Algorithms ($sc = spam count, $hc = ham count, $rh = Required Hits):
* spam:
$sr (spam ratio) = $sc / ( $hc + 1 )
$t = int( $sr / 100 ) # how many hundreds?
if ( $t > 0 ) then tscore = $t + ( $sr mod 100 )
elif ( $sr > 9 ) then tscore = 1 + ( $sr mod 100 )
else tscore = $sr / 10
case $tscore in
0) tscore = 0.050
0.001-3.000) use as-is
3.001+) if $hc > 0 then tscore = 3.000
if $sc < 1000 then tscore = 3.000
4.001+) if $sc < 10000 then tscore = 4.000
5.001+) if $sc < 100000 then tscore = 5.000
6.001+) tscore = 6.000
esac
rulescore = $tscore * 9.0 / $rh
* ham: Like spam, but reverse the use of $sc and $hc, and then make the
result a negative score.
* spamp: If any ham, treat as spam.
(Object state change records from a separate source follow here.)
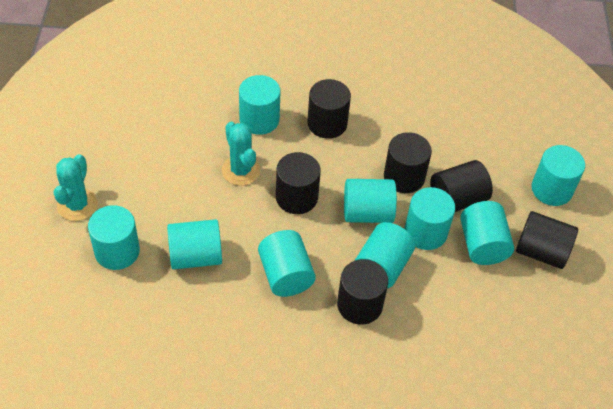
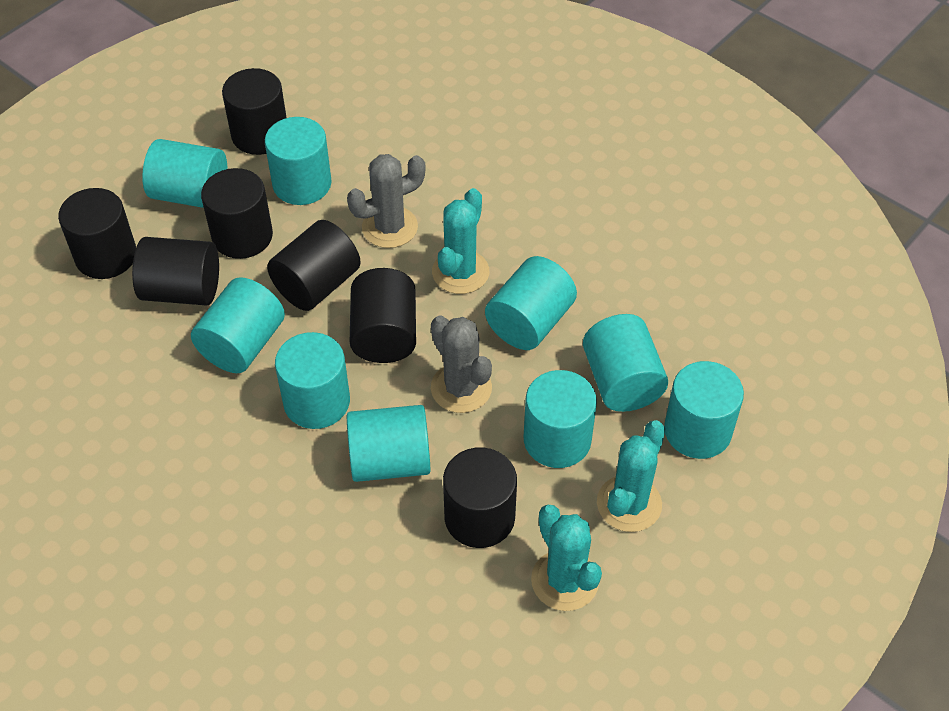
black cylinder: 6 -> 7
grey cactus: 0 -> 2
turquoise cactus: 2 -> 3

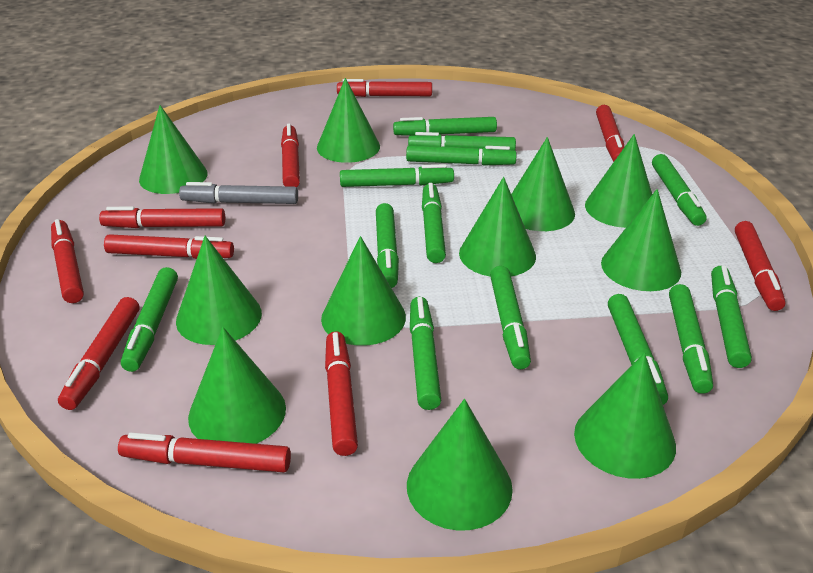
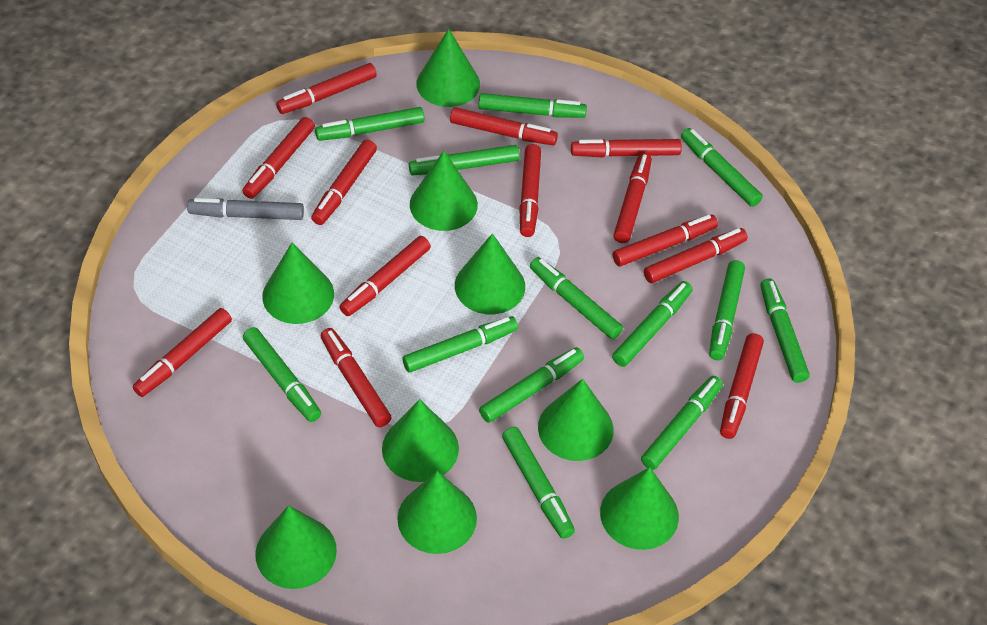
green cone: 11 -> 9
red marker: 10 -> 13

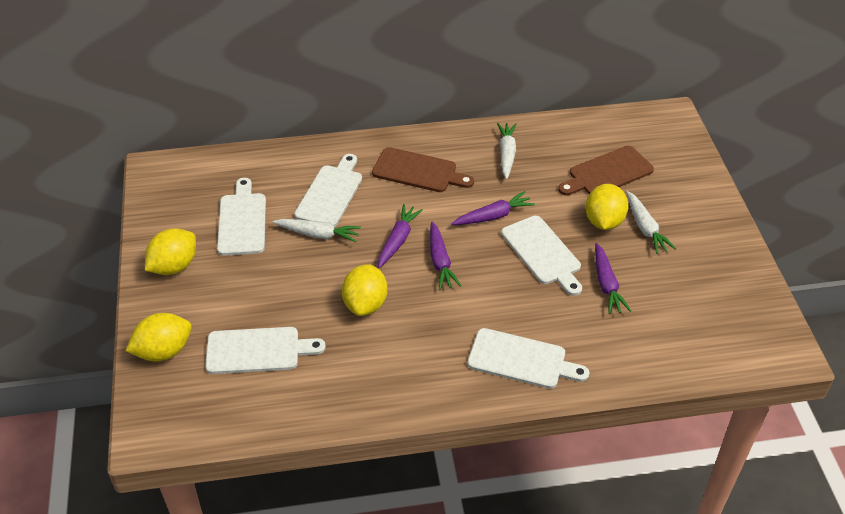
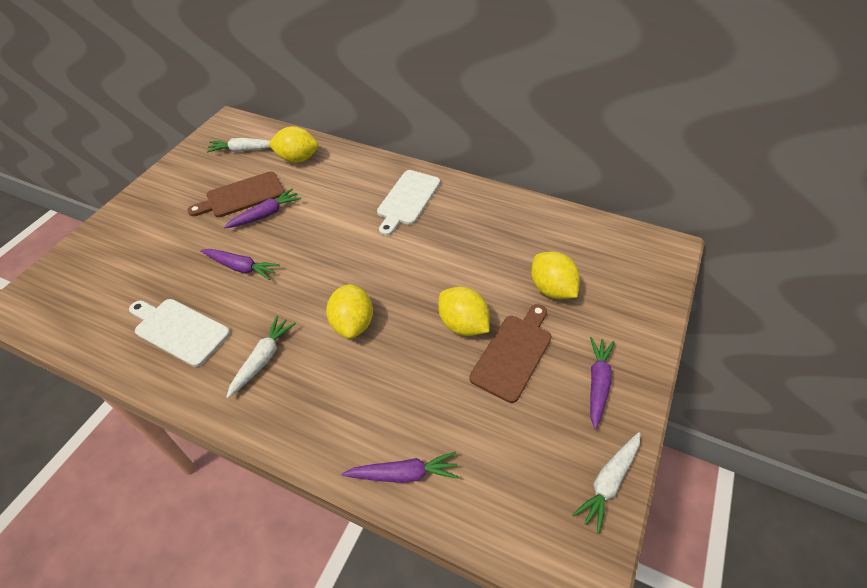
white cutting board: 5 -> 2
Otherwise,
case digits($sc) in
1) div=9 ;;
2) div=5 ;;
3) div=3 ;;
4) div=2 ;;
5) div=1 ;;
*) div=1/2 ;;
esac
tscore = ns = $reqhits / $div
if ( default score > $tscore ) use default, else use $tscore
* hamp - like spamp, but reverse to negative scores.
* spamnow - treat like spamp, unless $hc > 0. If any ham matches, then
simply double the default spam score.
* spamg - algorithm like spamp, but
case digits($sc) in
1) div=3 ;;
2) div=2 ;;
3) div=1 ;;
*) div=1/2 ;;
esac
to increase scores faster (lowest score with no ham = $rh/3)
* hamg - like spamg, but with negative scores
* spamgg - if ham, then score at $rh/3, else $rh * 0.85
* hamgg - like spamgg, but with negative scores
* vbg - like spamg
* vbgg - like spamgg
* obfu - like spamg, but
case digits($sc) in
1) div=2 ;;
2) div=1 ;;
*) div=1/2 ;;
esac
to increase scores faster (lowest score with no ham = $rh/2)
* spamu - like obfu
* FP* - the "*" is a number indicating how many FPs have been caused by
this rule in the past. Divide the default spam score by that number.
* max:* - The "*" is a maximum score numerator $max, such that the
intended maximum score for the rule is $max/$rh. If the default score
calculated above this $max/$rh maximum, then use this maximum instead.
These rules seem to cover almost all situations I have in my custome
rules file. The only significant exception are rules like:
header RM_sw_Free Subject =~ /\bfree\b/i
describe RM_sw_Free Subject includes word suggesting spammer
score RM_sw_Free 1.246 # 2560s/103h of 91714 corpus
(74113s/17601h) 01/24/04
header RM_sw_FreeBang Subject =~ /\bFree\!/i
describe RM_sw_FreeBang Subject includes Free! exclamation
score RM_sw_FreeBang 1.250 # 75s/2h of 91714 corpus
(74113s/17601h) 01/24/04
Every email hit by the first rule is also hit by the second. Therefore
one rule or the other should have its score reduced to take this into
account. Any suggestions?
Actually, this case is too simple, since I can rewrite this as follows to
avoid the duplication, but the general question applies to other, more
complicated rule combinations.
header RM_sw_Free Subject =~ /(?!\bfree\!)\bfree\W/i
describe RM_sw_Free Subject includes word suggesting spammer
score RM_sw_Free 1.246 #
header RM_sw_FreeBang Subject =~ /\bFree\!/i
describe RM_sw_FreeBang Subject includes Free! exclamation
score RM_sw_FreeBang 1.250 # 75s/2h of 91714 corpus
(74113s/17601h) 01/24/04
The algorithm is written into my masscheck script right now as a
combination of bash and bc, but I figure once it's finalized I should be
able to recode it in perl, something like:
> # perl stdscore.pl $type $rh $sc $hc
> 2.345
Thanks for any feedback and suggestions.
Bob Menschel